Home Restaurant e Social Eating: le cene fatte in casa

Una nuova moda o un hobby per aspiranti chef? Ancora non si sa, ma da semplici amatori i cuochi social stanno diventando sempre più imprenditori.
Il Cst, Centro studi turistici per Fiepet Confesercenti, ha presentato un report sul fenomeno dell’Home restaurant e social eating. La moda di trasformare le proprie case, terrazze, giardini in ristoranti dove appassionati di cucina propongono le loro specialità a ospiti paganti. Gli home restaurant nel 2014 hanno fatturato 7,2 milioni di euro in Italia. Risultano 7mila i cuochi social attivi in Italia, numero che si prevede in crescita nel 2015. Il “cuoco social” ha un’età media di 41 anni, il 56,6% è donna, il 53,8% è presente su almeno uno dei principali social, il 14,9% svolge attività extra correlate al settore del food. Lo scorso anno a 37mila eventi social eating hanno partecipato circa 300 mila persone, pari a un incasso medio di 194 euro. Il web è il mezzo di promozione più efficace, con piattaforme e canali dedicati.

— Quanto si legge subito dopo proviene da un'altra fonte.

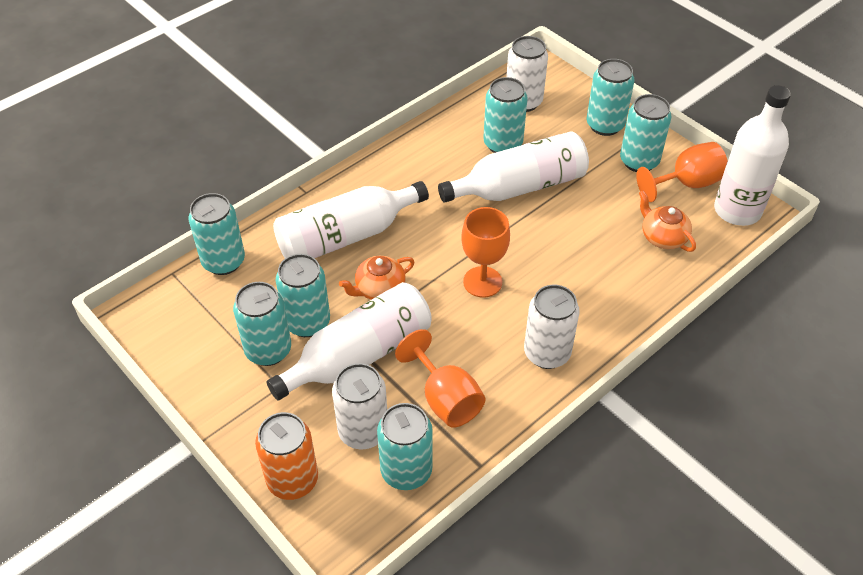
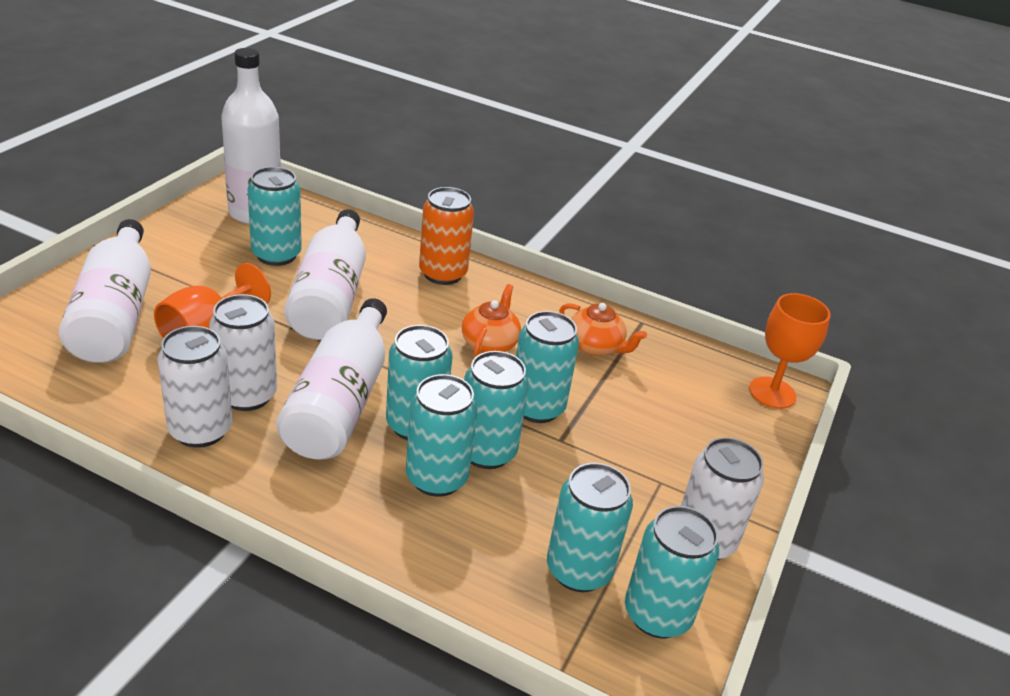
orange goblet: 3 -> 2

Lombardia (16,9%) Lazio (13,3%) e Piemonte (11,8%) sono le regioni in cui il fenomeno è più diffuso. Risiede a Milano la maggior parte dei cuochi social (8,4% del totale), davanti a Roma (8,2%) e Torino (5,6%). Bari e il Salento sono le due realtà del Sud Italia che hanno più successo in questo ambito. La spesa media è di 23,70 euro pro-capite. In Lombardia, Emilia Romagna, Marche, Umbria, Lazio, Puglia e Basilicata, l’incasso spesso supera i 200 euro. In Valle d’Aosta, Molise, Calabria e Sicilia l’incasso medio raggiunge i 150 euro. C’è chi combatte gli home restaurant considerandoli concorrenza sleale per la ristorazione regolare, che investe tempo e denaro per avere requisiti e certificazioni richiesti dalla legge, a partire da quelle igienico-sanitarie, per tutelare la salute e la sicurezza del consumatore.